Ramakrishnan further elaborates on the poem.
PART-VIII
It is important to understand the indigenous roots/routes of modernity and modernism in all the three writers discussed above. They partake of the logic of a postcolonial society which had already developed internal critiques of Western modernity. In other words, they had access to the intellectual resources of alternative traditions of modernity that were bred in the native context. This enables them to selectively assimilate resources of a Western modernity on their own terms. They translate modernity/modernism through the optics of postcolonial 'modernities'. There is an internal dialectic and an external dialogic involved here.
The act of translation answers something deep within their ambivalent existence, as it embodies their complex relation with a fragmented society. Translation allows them to be 'within' their speech community and 'without' it, at the same time. Their bilingual sensibility demanded a mode of expression that could transition between native and alien traditions.
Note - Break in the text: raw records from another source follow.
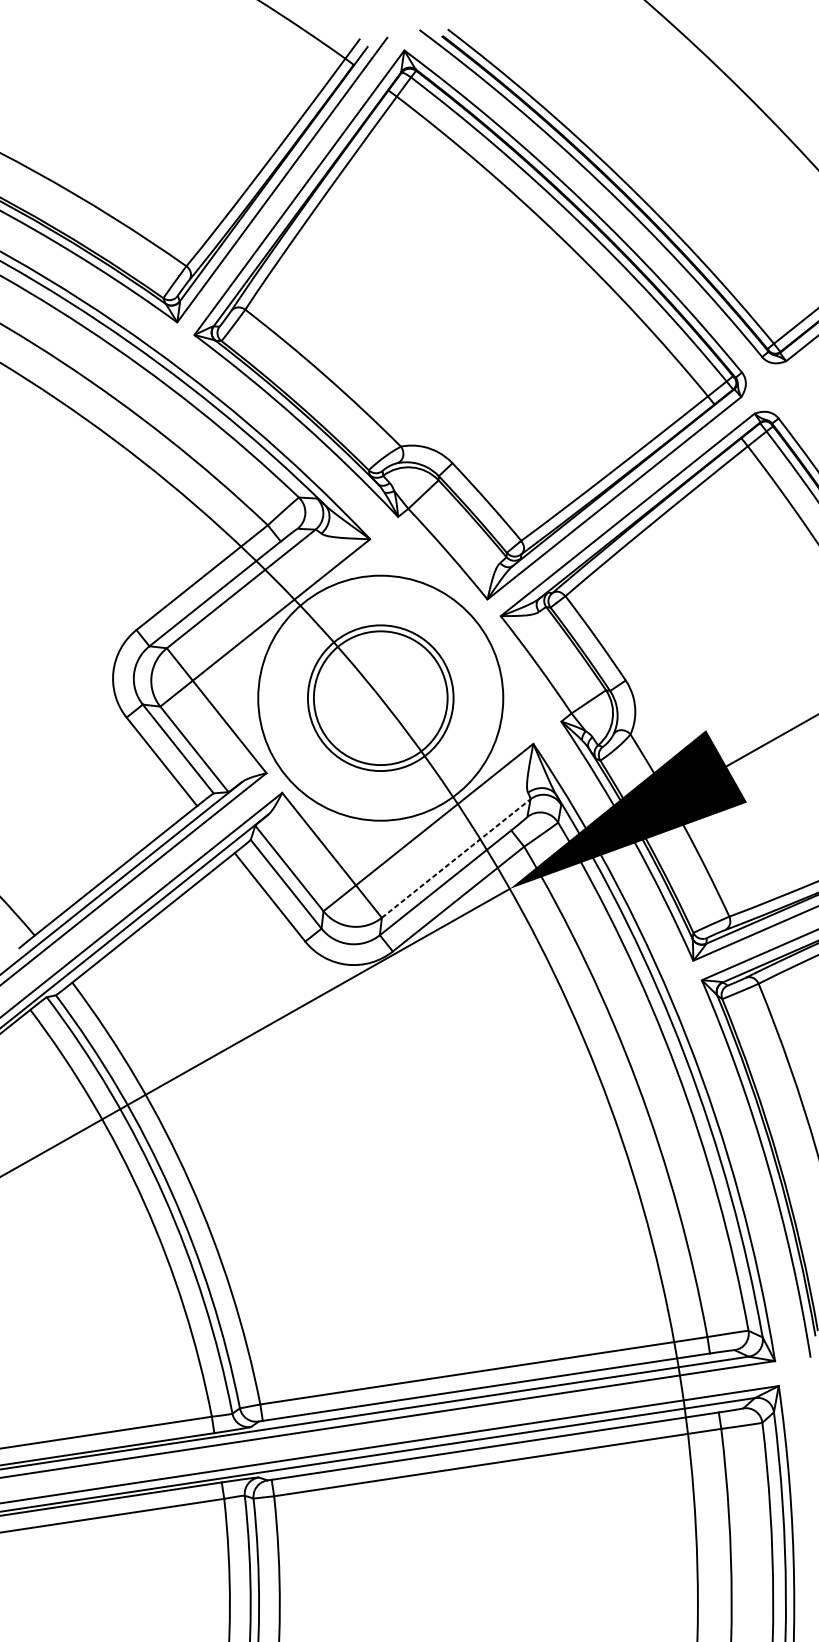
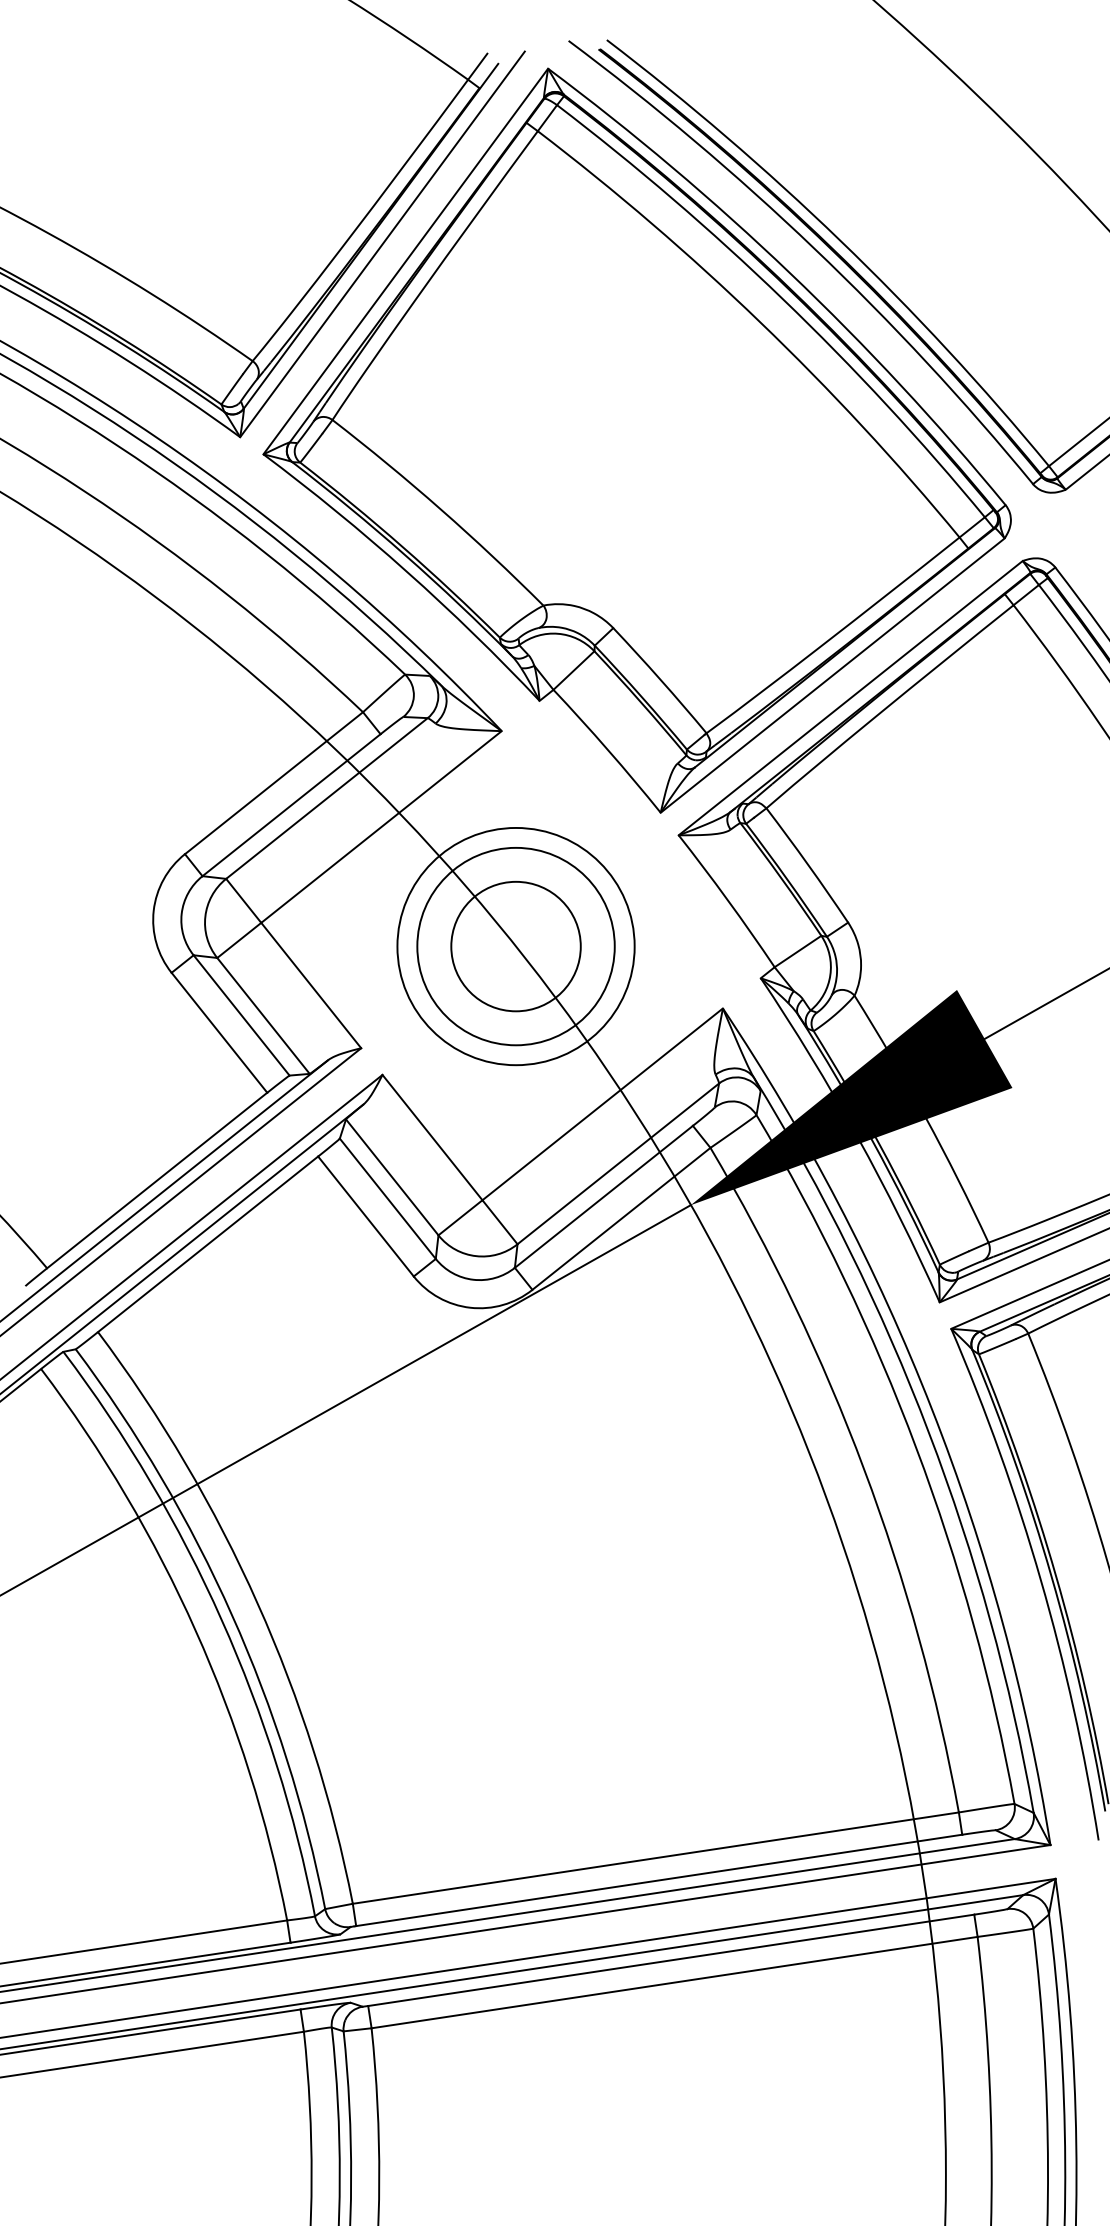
circle: (380, 698) -> (515, 946), size x0.71
circle: (380, 698) -> (515, 946), size x0.71
line: (456, 858) -> (618, 1163), dashed -> solid

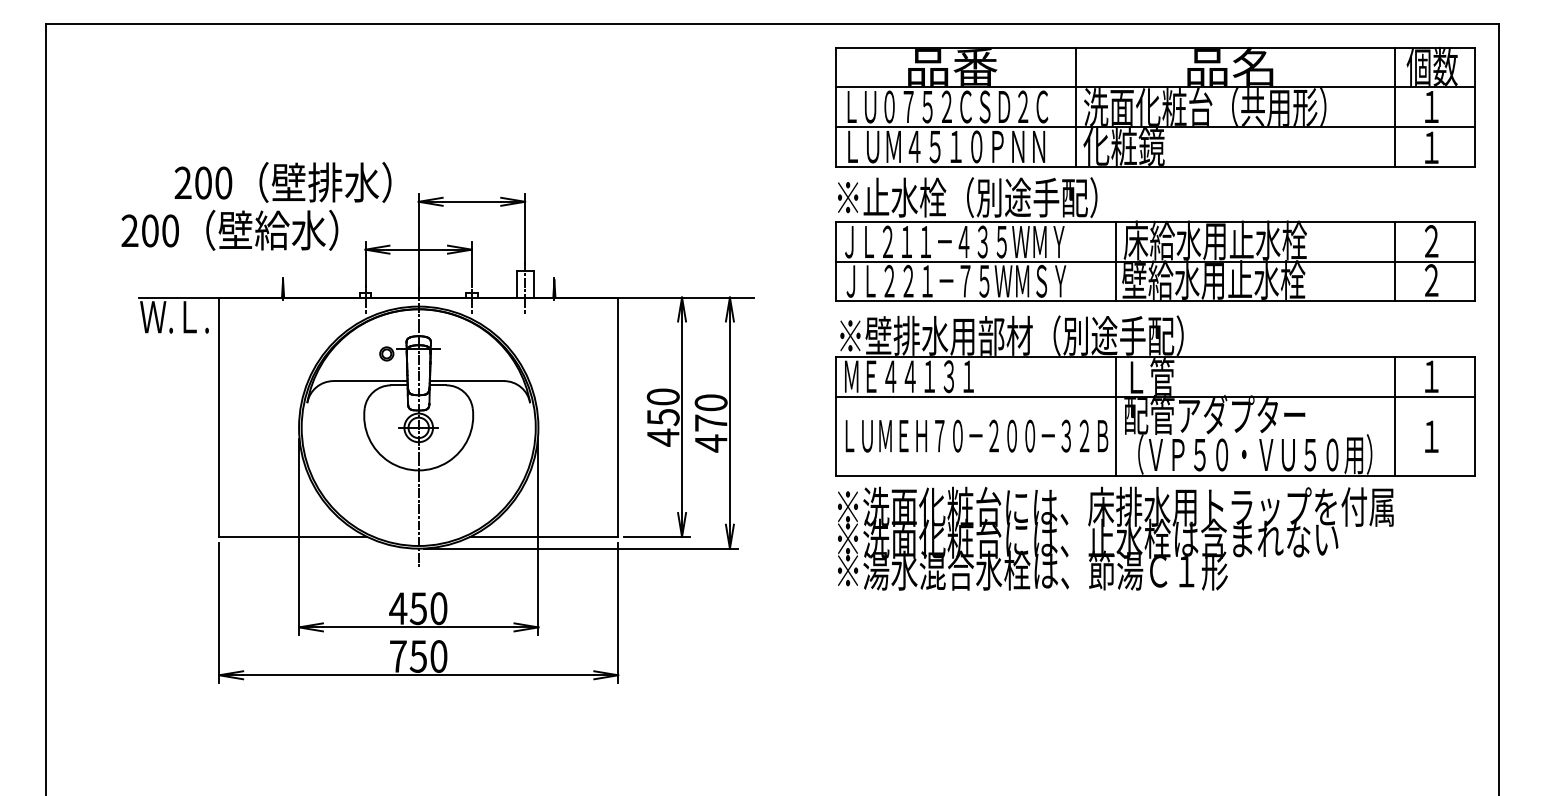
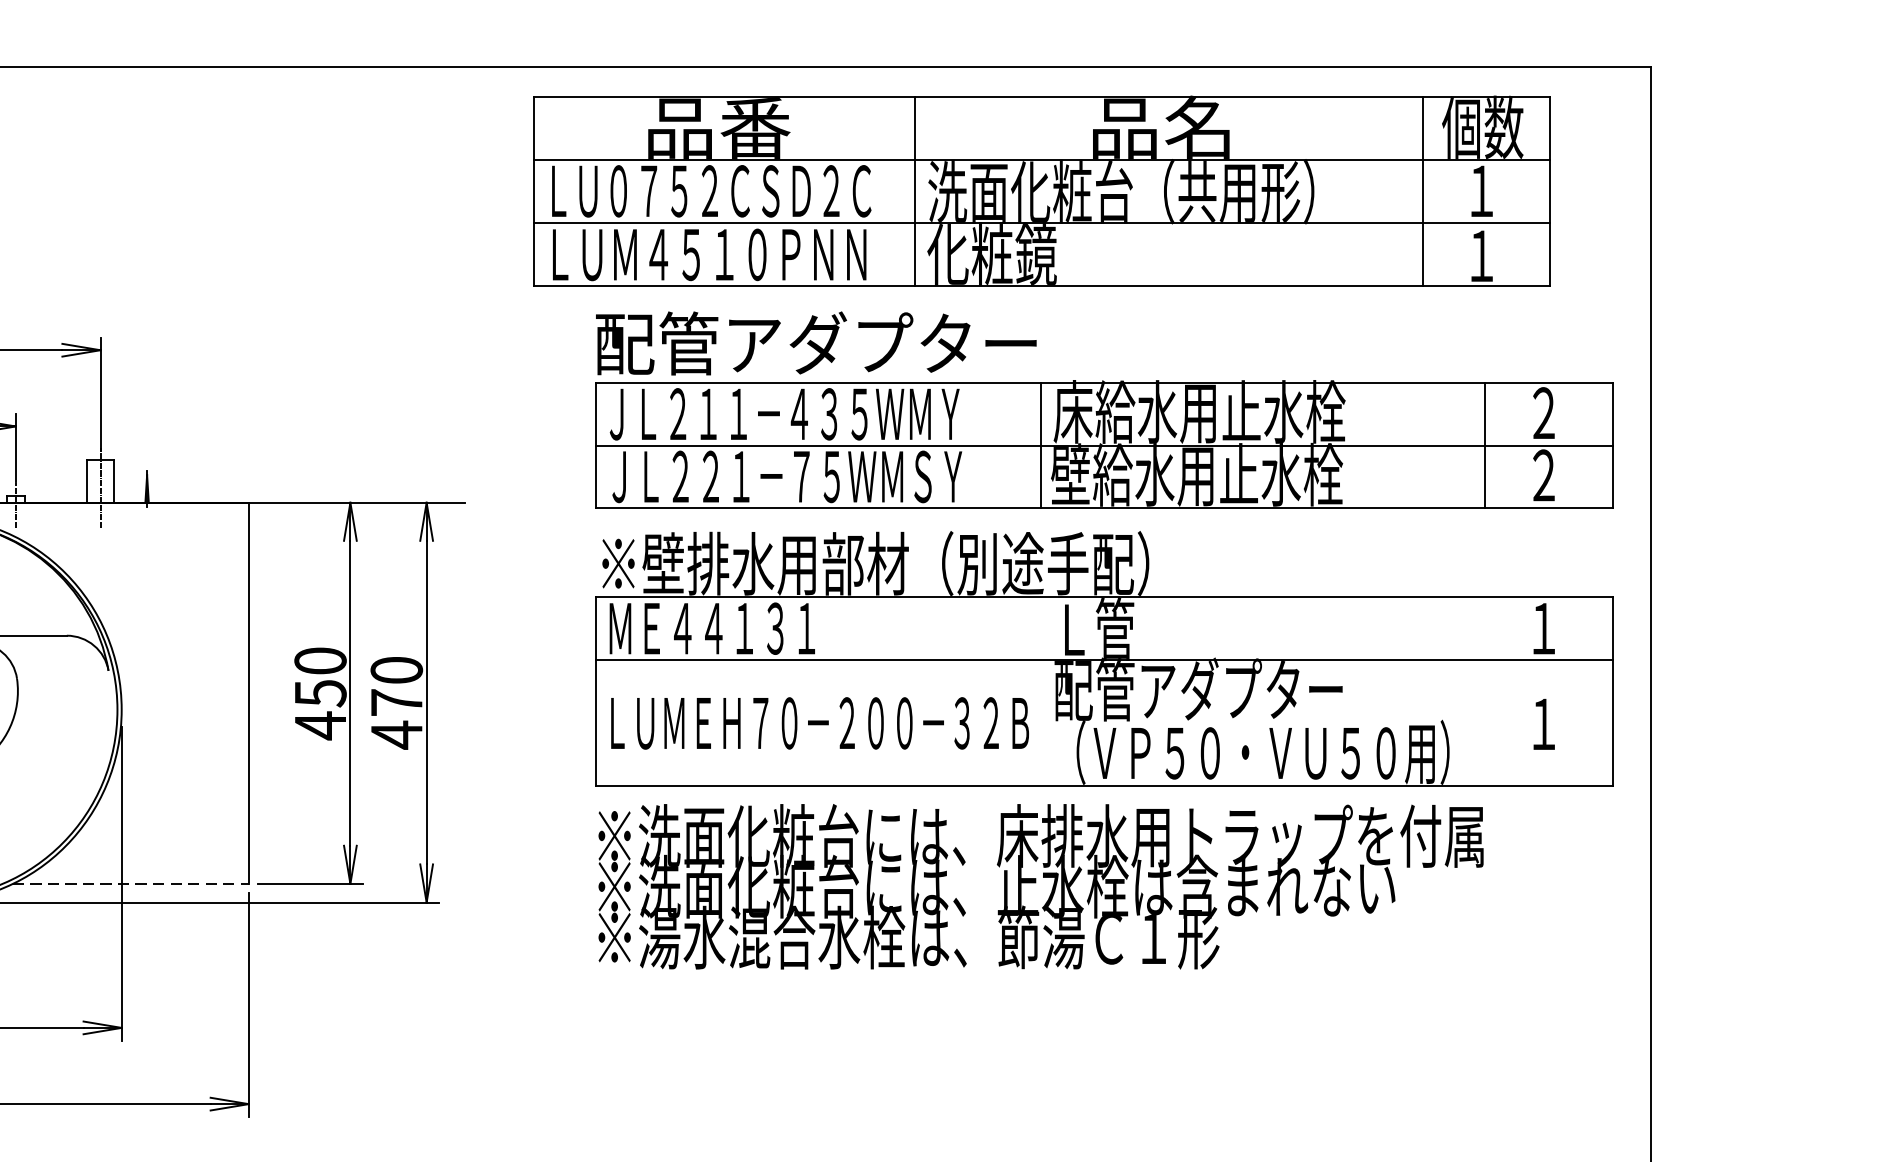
part: (1155, 107) -> (1042, 192), moved
text: (974, 197) -> (816, 343), ※止水栓（別途手配） -> 配管アダプター
line: (1115, 416) -> (1040, 692), removed
line: (1394, 416) -> (1484, 692), removed
line: (544, 536) -> (131, 883), solid -> dashed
Conclusion /Concluding remark:
In the concluding part, Ramanujan states that language became, for the modernists, the only reality that they could relate to. Their moment of recognition, enabled by the discourses of 'Western' modernism, was postcolonial in its essence. The self-reflexive mo(ve)ment was also made possible by the carrying across of not content or form, but an interior mode of being that questioned the prevailing limits of freedom.